Литмир - Электронная Библиотека

Странно. Можно жить и так. По одной ложке и вилке, четыре тарелки со щербатыми краями, старая алюминиевая кастрюля и ржавый рукомойник, криво прибитый к стене. Кровать с железным панцирем, пуховые одеяла, которые Айша выбивала на улице с остервенением, старый матрас с желтыми разводами и сбившимися в кучу комками ваты.

Однажды она нашла в ящике старого комода альбом со слипшимися страницами и фотографиями, пожелтевшими и скрюченными по краям от времени. На неё смотрели весёлые лица, молодые и старые. Иногда на обороте можно было прочитать написанные карандашом имена и даты. Лица повторялись. Даже не вдаваясь в подробности, можно было проследить историю семьи, жившей когда-то в стенах этого дома.

Жилистая рука мужчины в цветной рубашке обнимает покатые женские плечи, женщина склонила голову набок и улыбается. Конечно, это молодая пара, они любят друг друга. Это видно по их глазам, по счастливым глазам.

Дом, наверное, срублен перед войной крепкими руками хозяина. Он думал прожить здесь долгую жизнь, вырастить детей, нянчиться с внуками. После сенокоса за стол садилась большая семья, молодой мужчина уже стал дедом. Вот он легонько касается ложкой лба внука: не лезь поперёк батьки в чугунок за кашей. Все дружно смеются.

Нет, Айша ошиблась. На обороте снимка размашистым почерком выцветшая старая надпись: «Куковенко Павел Сергеевич, 1932 год». Год, когда проходила массовая «ликвидация кулачества как класса». Расстрелян или сослан на Соловки этот Куковенко? Уцелела ли семья, куда могла быть выслана как враждебный элемент? Потом в этот дом пришли те, кто выселил хозяев. Потом и они куда-то исчезли, бросили отобранный дом, который так и не стал им родным.

Интересно, когда обнищала эта деревня с пустыми глазницами окон, скособочившимися крышами и заросшими крапивой огородами? На дворе стоял июнь 1989 года.

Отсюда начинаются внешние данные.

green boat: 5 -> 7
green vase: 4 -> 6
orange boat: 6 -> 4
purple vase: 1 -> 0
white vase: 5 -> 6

А люди? Когда стали такими? Неужели все нормальные полегли в боях с фашистами в годы Второй мировой войны, а в деревне остались больные телом и душой? Жители, не привыкшие думать и работать, держали свои жилища в грязи. Из сельпо выходили с буханкой хлеба и бутылкой дешёвого пойла, если заканчивался самогон, который гнали с упоением и любовью. Пили из больших гранёных стаканов и с подозрением смотрели на чужаков, которые не употребляли сивуху и бормотуху. Как так?

Турки-месхетинцы не пили, потому что алкоголь был запрещен их предками строго и безоговорочно. И поэтому они угощали гостей чаем и сладостями. У них не принято было есть одному, дерзить старшим, осквернять рот грязными словами и бранью. Странные чужаки казались местным белыми воронами, прилетевшими неизвестно откуда со своими странными привычками.

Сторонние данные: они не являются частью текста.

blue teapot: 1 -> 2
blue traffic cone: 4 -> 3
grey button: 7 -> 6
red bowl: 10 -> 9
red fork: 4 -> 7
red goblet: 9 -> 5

– Что поделать, – вздыхали турки-месхетинцы.

– Хотят нами дыры залатать, чтоб мы здесь были рабочей скотиной, – один из них стукнул кулаком по столу так, что подпрыгнули алюминиевые кружки с чаем.

– Талоны дали, чтоб закрыть нам рты, – выкрикнул с обидой чей-то голос.

– С талонами в магазин заходить страшно, смотрят, как на зверей.

Вскоре председатель колхоза, корявый мужичок в кепке, увещевал односельчан:

– Погорельцы они, остались без крова, пожалеть их надо. И они повернутся к нам лучшей стороной. Посмотрите на наши запущенные поля, работать некому. Радоваться надо, что подмога прибыла.

– Ну да, подмога, – хихикнул кто-то.

– Обидите кого из них, будете отвечать по закону, – погрозил кулаком собравшимся, – поняли меня или нет.

Пришлых взяли на работу.

Инженер-производственник, основатель торговой фирмы, Шахин стал работать на ферме. Председатель колхоза ткнул пальцем в заваленные навозом хлева:

– Убрать, вычистить. Задача ясна?

– Ясна, – ответил Шахин и взялся за лопату. Зачерпнул жидкое месиво и поздравил себя с началом трудовой деятельности на новом месте. Потянулись дни. В резиновых сапогах и телогрейке он месил навоз вместе с коровами с утра до вечера, приходил домой без сил и улыбался. Улыбался детям, рассказывал им разные небылицы о том, как можно увеличить надои молока. Айша с жалостью глядела на его впалые щёки и потускневшие глаза. Всего за несколько месяцев муж похудел и не казался больше добряком-толстячком, как в прежние времена. Дети рассказывали ему, как у них дела, подружились ли с кем-нибудь:

– Нет, с кем тут знакомиться, одни старики вокруг, – хмурился сын.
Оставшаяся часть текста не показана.